J.-K. Huysmans est connu pour son livre Là-Bas qu’il a rédigé dans une période de sa vie consacrée à l’occultisme. Son intérêt pour l’occultisme le conduisit du côté de l’abbé Joseph-Antoine Boullan (1824-1893) et ses pratiques magico-sexuelles. Chacun connaît l’épisode célèbre de la guerre menée par Stanislas de Guaita, Oswald Wirth et d’autres occultistes proches de Papus contre l’abbé Boullan. Huysmans, pris dans ce conflit, finit par se convertir au catholicisme. 

 


 

Les quatre ouvrages (plaquettes) rassemblés ici témoignent de ces temps agités, complexes, souvent mythifiés par les générations suivantes :

J.-K. Huysmans et le Satanisme d’après des documents inédits de Johanny Bricaud fut publié chez Chacornac en 1913 ;

Huysmans, occultiste et magicien – Avec une notice sur les Hosties magiques qui servirent à Huysmans pour combattre les envoûtements de Johanny Bricaud fut publié également chez Chacornac en 1913 ;

L’abbé Boullan (Docteur Johannès de Là-Bas) – Sa vie, sa doctrine et ses pratiques magiques de Johanny Bricaud fut publié chez Chacornac en 1927 ;

Une Séance de Spiritisme chez J.-K. Huysmans de Gustave Boucher, publié chez G. Ficker, peut-être en 1908.

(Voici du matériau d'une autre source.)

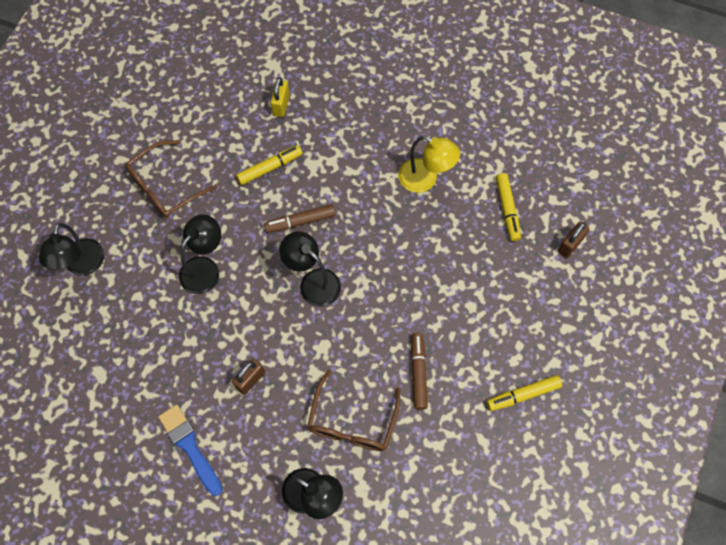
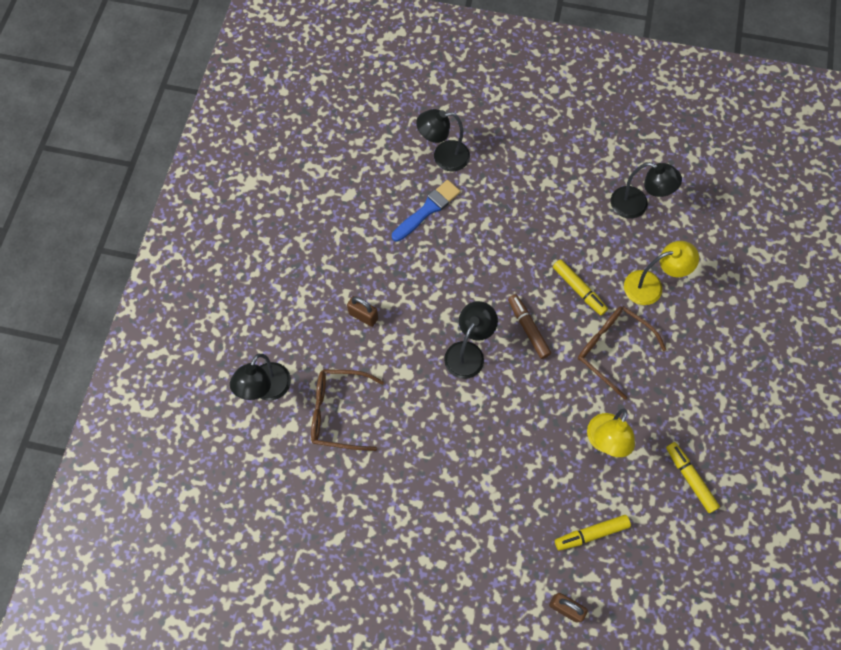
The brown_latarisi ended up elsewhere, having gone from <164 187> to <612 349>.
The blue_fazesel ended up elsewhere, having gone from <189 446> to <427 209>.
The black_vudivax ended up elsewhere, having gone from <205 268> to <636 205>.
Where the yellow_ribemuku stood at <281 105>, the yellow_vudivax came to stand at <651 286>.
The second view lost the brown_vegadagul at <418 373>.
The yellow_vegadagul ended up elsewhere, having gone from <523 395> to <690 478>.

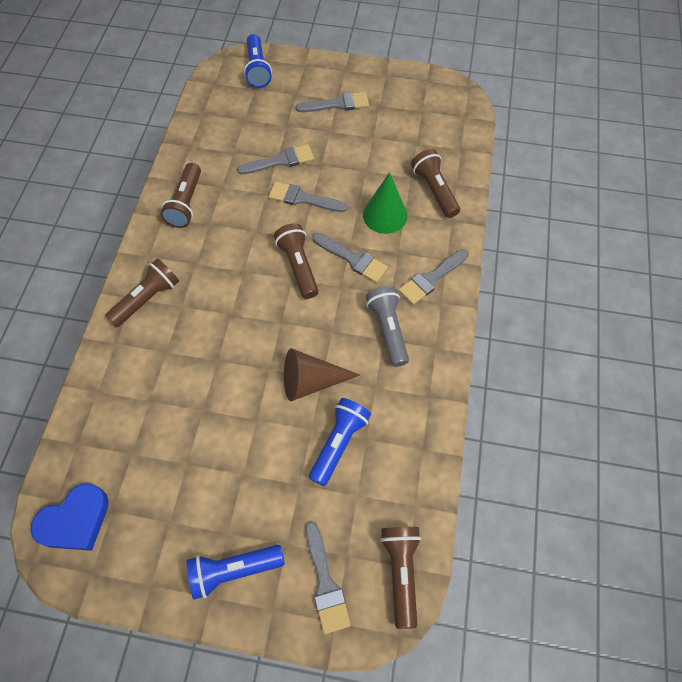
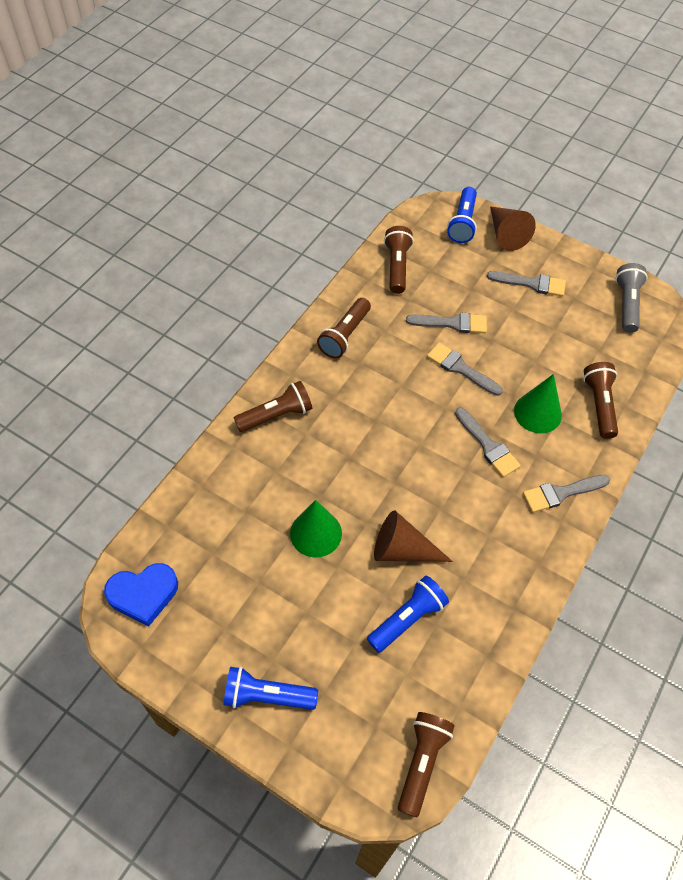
The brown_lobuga ended up elsewhere, having gone from <298 266> to <397 266>.
The second view lost the grey_fazesel at <325 583>.
The grey_lobuga ended up elsewhere, having gone from <388 329> to <626 304>.
The second view gained the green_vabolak at <316 533>.
The second view gained the brown_vabolak at <505 234>.

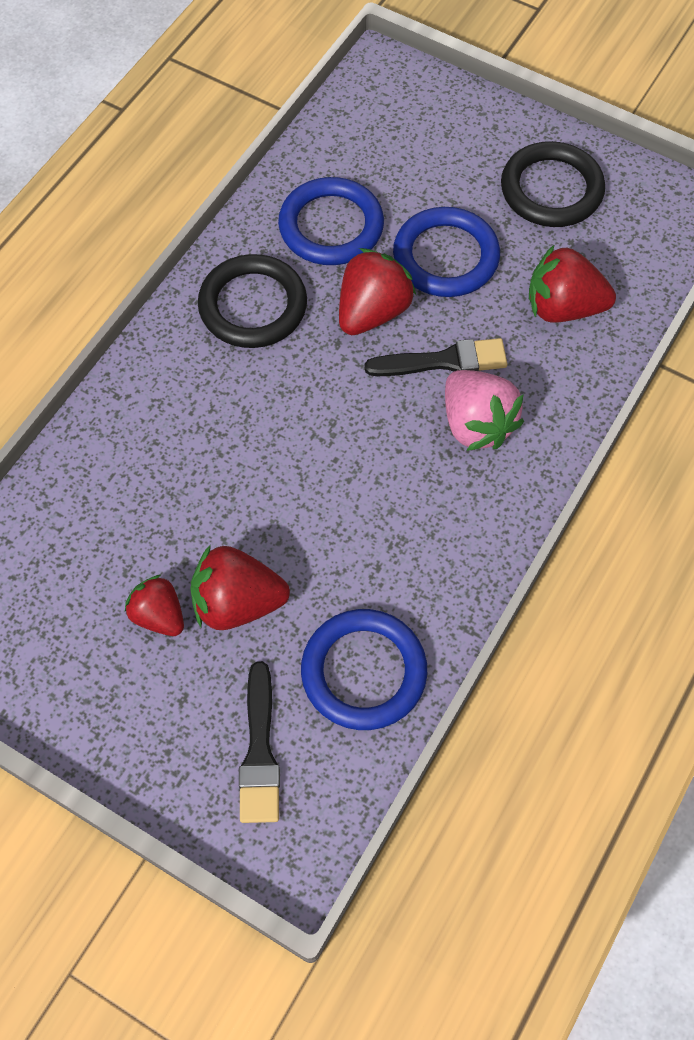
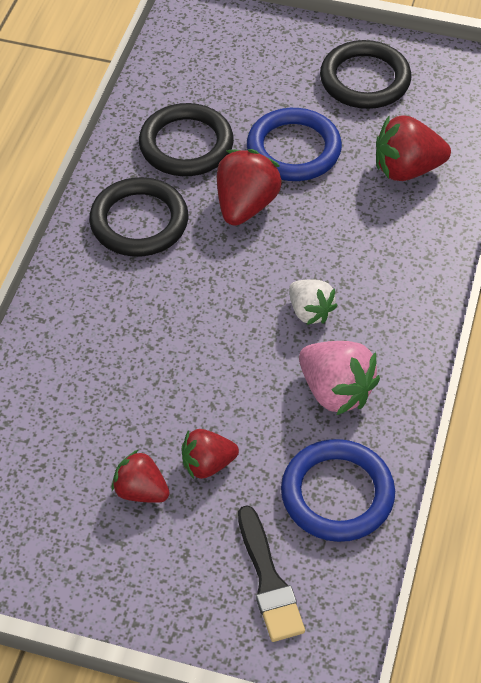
The size of the red_mopitax at <237 603> changed by a factor of 0.65.
What was the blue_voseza at <331 226> turned into the black_voseza at <186 145>.
The second view lost the black_fazesel at <444 361>.
The pink_mopitax ended up elsewhere, having gone from <476 424> to <335 391>.
The second view gained the white_mopitax at <310 311>.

Si Johanny Bricaud est une personnalité importante de l’occultisme de l’époque, acteur éminent du mouvement des églises gnostiques et du martinisme, très hostile envers Huysmans,  Gustave Boucher fut, lui, un proche de Huysmans. Ces témoignages engagés sont une source importante de compréhension des représentations, des pratiques, des croyances des occultistes de la charnière entre le XIXe et le XXe siècle, particulièrement féconde du point de vue initiatique. En trois décennies, fleurirent une multitude d’ordres initiatiques, de revues, d’ouvrages, dont l’influence, créatrice ou toxique, perdurent aujourd’hui. Nous retrouvons de nos jours des identifications, clivages, croyances figées… mais aussi des ouvertures visionnaires, des pragmatismes, des réalisations… qui eurent leur source dans ce renouveau traditionnel qu’on ne peut comprendre sans le replacer dans les contextes historiques, sociologiques, artistiques et scientifiques qui le bercèrent.

La réimpression de ces quatre textes est une occasion pour penser un moment marquant de l’histoire des ordres initiatiques, mais aussi des idées, et d’en séparer l’essentiel du conditionnel.